Requiem pour le Sujet-créole-haïtien **








« Est-ce que cet homme est encore vivant ou mort ? »

Amos Tutuola, dans l’Ivrogne dans la brousse.

Parce que l’après-révolution de 1804 est un « mensonge », il grenouille pour être parfaitement dans le déni de soi, dans l’inauthenticité, dans son double. Il pleure en silence la mort de la colonie de Saint-Domingue et invoque dans ses incantations quotidiennes les mânes des Taïnos (autochtones) qu’il a dévorés par procuration. Il se ment pour mieux se redonner du corps après la chute de l’empire plantationnaire, pour mieux donner l’impression à ceux qui le regardent qu’il est le nouveau conquérant de l’espace haïtien. C’est le parangon de l’être-fracassé que la postcolonie a savamment inventé et ciselé.

Corps-cadavre par excellence, il se moque du sang frais des humains, des boues et des odeurs fétides qui rythment paradoxalement la vie dans tout son Port-au-Prince, son Haïti en miniature. L’environnement du pays qui se dégrade systématiquement est le cadet de ses soucis. La misère qui assassine brutalement ses frères et sœurs n’attire nullement son attention. Il établit un rapport suicidaire avec lui-même dans son propre pays et, en même temps, rêve des châteaux en Espagne. Christophe Colomb de son état, il fantasme sur les débris de sa « Santa María » longtemps enfouis dans la mer des Caraïbes. Négrier raté, il est plongé constamment dans ses rêves hallucinatoires pour voir comment replâtrer la Perle des Antilles – cet ancien centre concentrationnaire à l’air libre.

Le sujet-créole-haïtien est, pour ainsi dire, cette figure glauque de la postcolonie haïtienne qui revendique le clair-obscur, le pouvoir spectral et la disparition de toute frontière entre la mort et la vie comme conditions sine qua non d’être au monde.

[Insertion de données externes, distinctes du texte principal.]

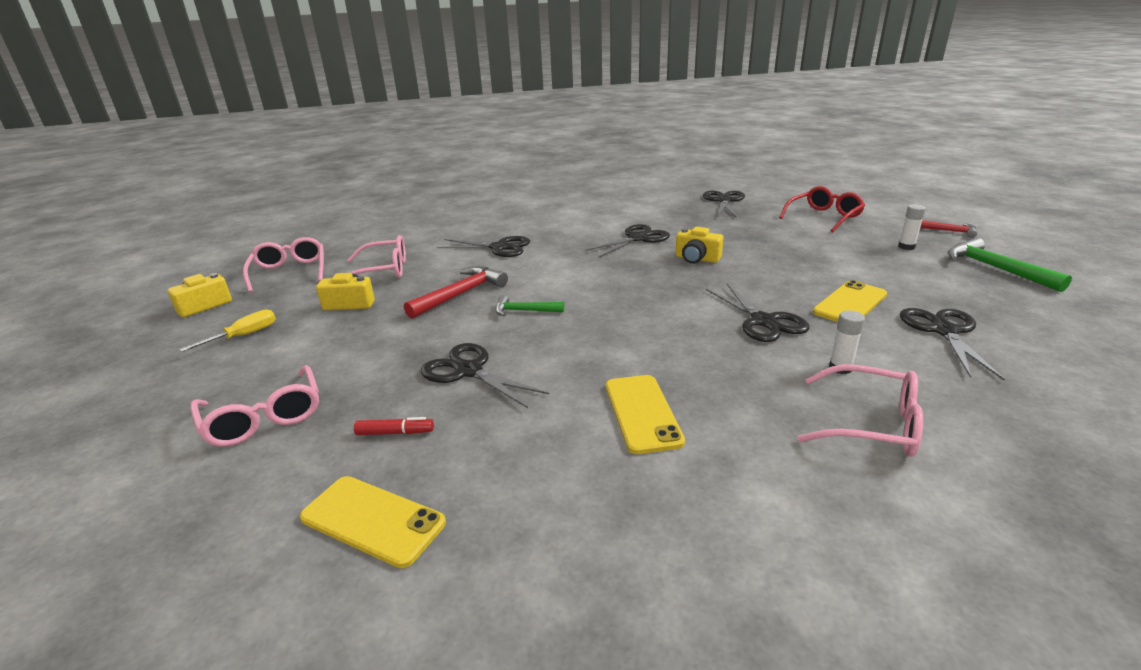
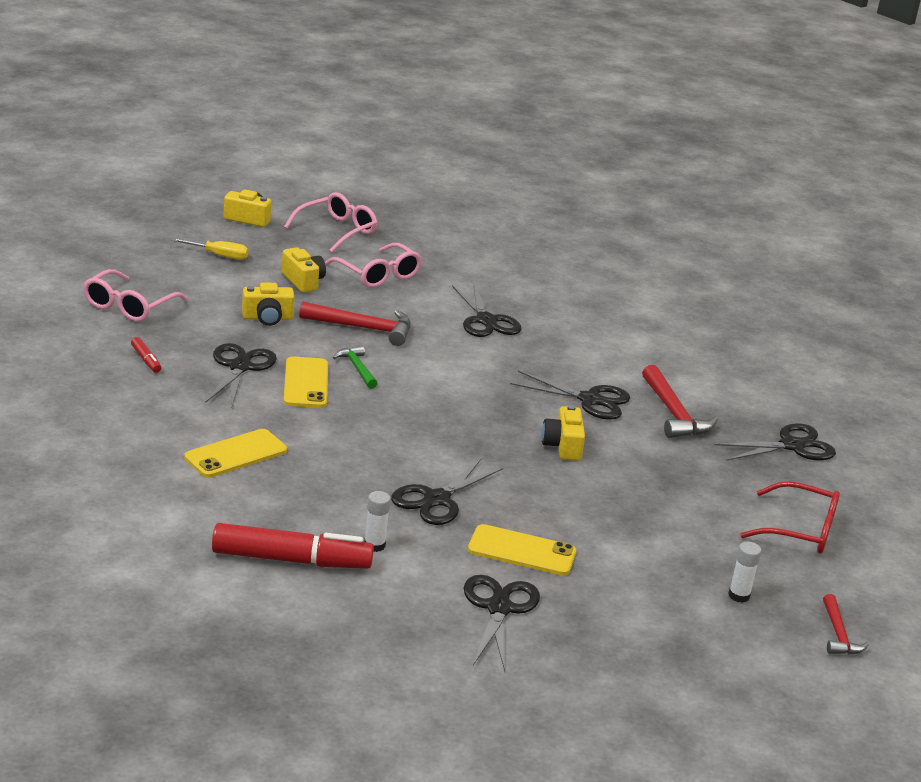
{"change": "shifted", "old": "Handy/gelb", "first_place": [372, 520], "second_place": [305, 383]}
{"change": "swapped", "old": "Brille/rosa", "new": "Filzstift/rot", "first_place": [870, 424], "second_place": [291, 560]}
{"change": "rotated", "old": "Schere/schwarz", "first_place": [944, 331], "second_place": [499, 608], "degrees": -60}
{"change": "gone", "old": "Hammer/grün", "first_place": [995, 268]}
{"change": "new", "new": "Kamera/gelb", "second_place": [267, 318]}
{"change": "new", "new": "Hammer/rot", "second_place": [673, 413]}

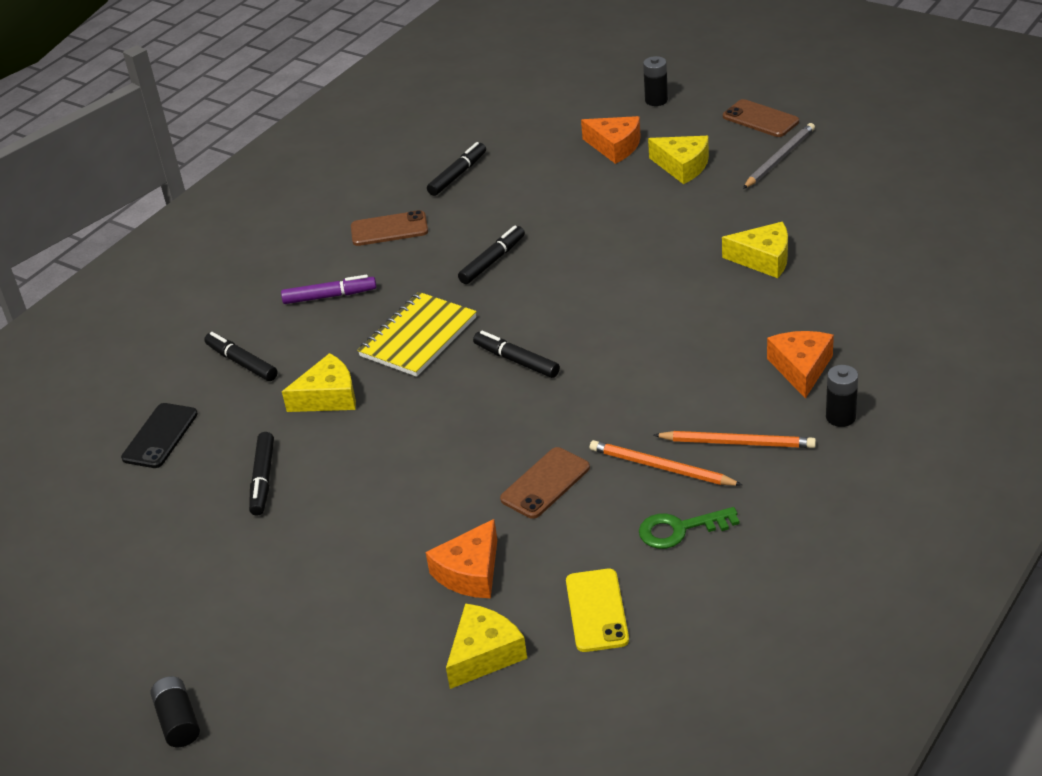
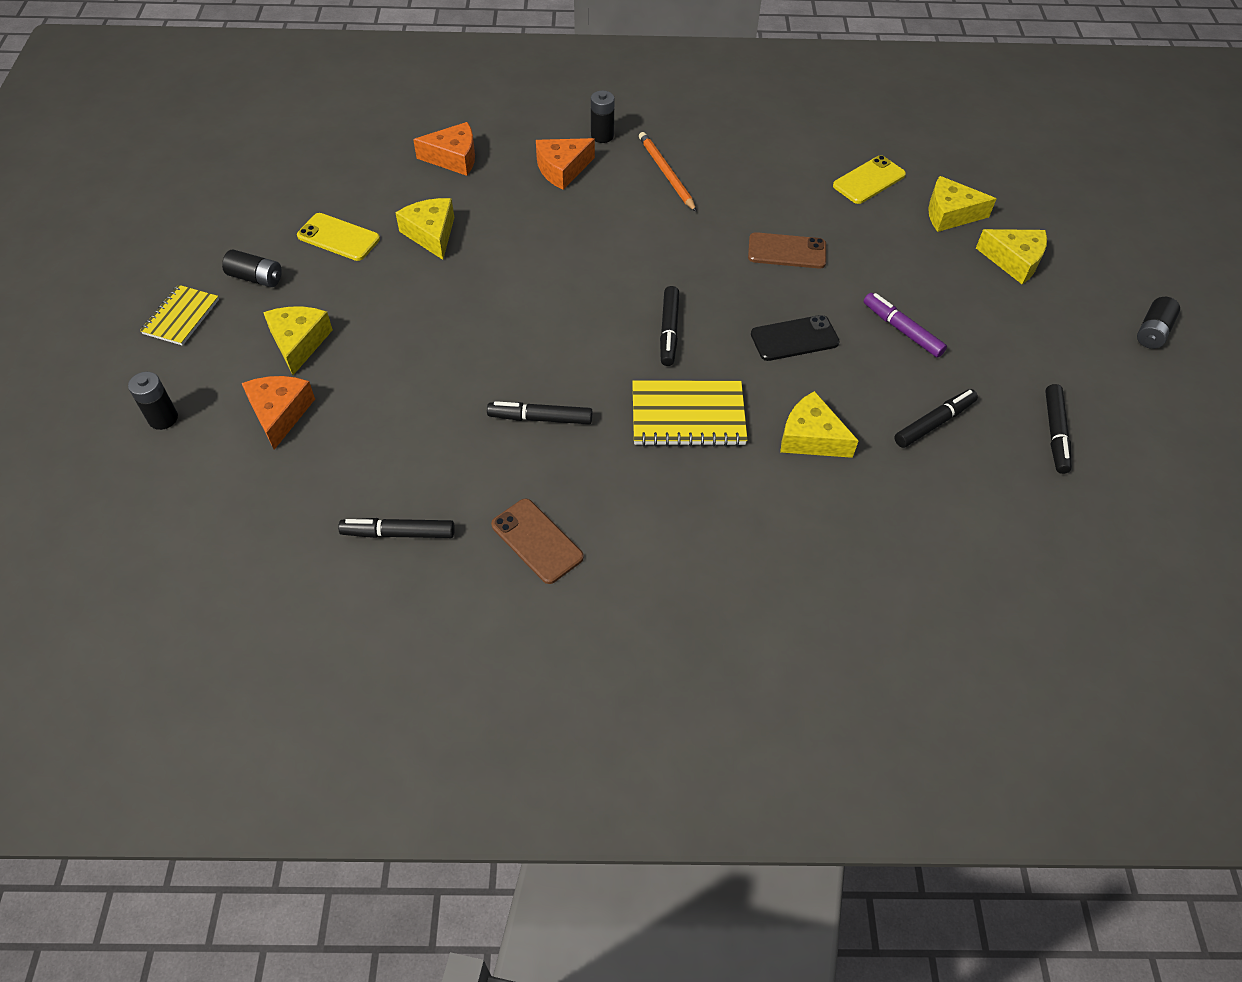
{"change": "shifted", "old": "Handy/schwarz", "first_place": [160, 436], "second_place": [794, 338]}
{"change": "shifted", "old": "Filzstift/schwarz", "first_place": [242, 362], "second_place": [1055, 433]}
{"change": "shifted", "old": "Filzstift/lila", "first_place": [330, 296], "second_place": [902, 330]}
{"change": "shifted", "old": "Käse/orange", "first_place": [470, 572], "second_place": [453, 158]}
{"change": "gone", "old": "Bleistift/orange", "first_place": [661, 467]}
{"change": "gone", "old": "Schlüssel/grün", "first_place": [680, 529]}
{"change": "swapped", "old": "Handy/braun", "new": "Notizbuch/gelb", "first_place": [760, 119], "second_place": [181, 317]}
{"change": "swapped", "old": "Bleistift/grau", "new": "Batterie/schwarz", "first_place": [779, 158], "second_place": [256, 278]}
{"change": "new", "new": "Handy/gelb", "second_place": [338, 237]}
{"change": "new", "new": "Käse/gelb", "second_place": [1014, 261]}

Quand ce visage du double, ou plutôt ce double du colon déchu investit l’espace de la puissance publique, il l’accable d’injures, le piétine, pisse, crache et défèque sur ses symboles et, du coup, le mue en un corps d’ombres où le vrai et le faux s’imbriquent mutuellement.

Ce n’est pas anodin de voir l’agent public s’approprier les biens de l’État, les vendre aux enchères ou les abimer, en toute quiétude. Ce n’est pas anodin quand le viol sur des femmes, le massacre dans les quartiers populaires, le gaspillage des deniers publics et la volonté d’être médiocre constituent les moyens par lesquels le pouvoir politique maintient sa légitimité dans le corps social. Il s’agit bien d’une situation où le sujet-créole-haïtien prend en otage la puissance publique, l’inocule son venin mortel en vue de s’affairer malicieusement dans l’abject, le décousu et l’innommable.

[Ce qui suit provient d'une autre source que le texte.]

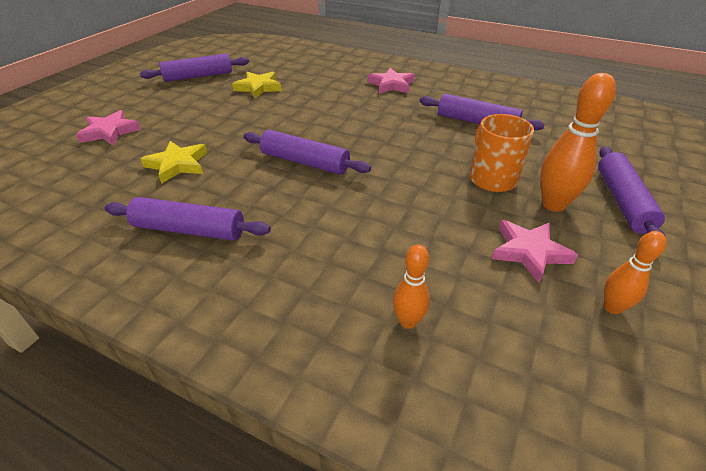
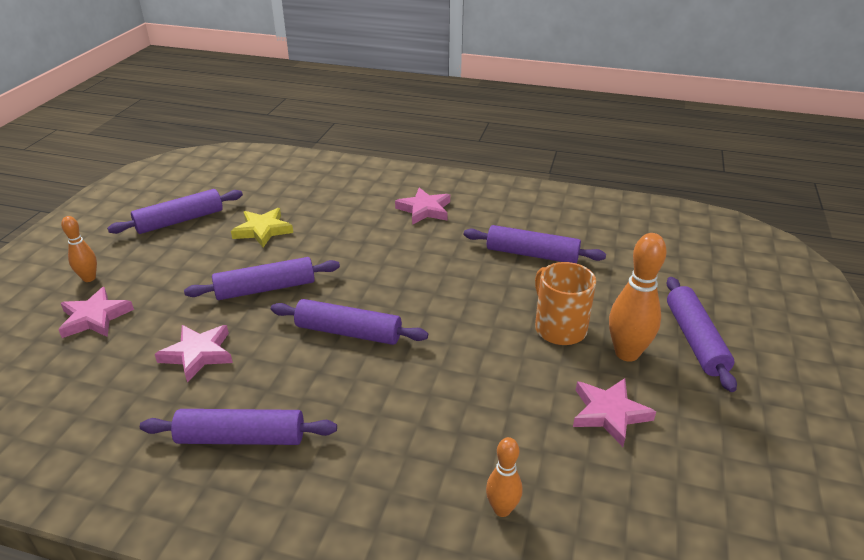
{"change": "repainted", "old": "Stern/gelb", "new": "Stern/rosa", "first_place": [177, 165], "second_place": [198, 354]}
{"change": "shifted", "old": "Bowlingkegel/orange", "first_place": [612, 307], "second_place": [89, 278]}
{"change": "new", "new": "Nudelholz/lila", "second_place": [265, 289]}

Cet être « frustre, ombrageux et mélancolique » traine une vie sale dans son corps, dans son « État honteux » (S. Labou Tansi). Il respire par étourderie pour se convaincre que son ombre circule, s’étire, cavalcade dans toutes les zones interdites de l’espace social haïtien.

Dans son ivresse névrotique d’esclavagiste perdu, il se fait complice des viols sur des fillettes, pollue les ondes avec ses discours débiles, ferme ses yeux sur les porcs qui dévorent des cadavres humains jonchés sur les trottoirs des quartiers populaires qu’il a joliment fabriqués, puis peints en rose, éructe et crache sur ces hommes et femmes haïtien.ne.s qu’on déshumanise dans les « batey » dominicains, danse sur ces âmes affamées que la mer a englouties. Il est cette part fantômale de lui-même, qui compose avec l’intolérable, le repoussant et le nauséabond.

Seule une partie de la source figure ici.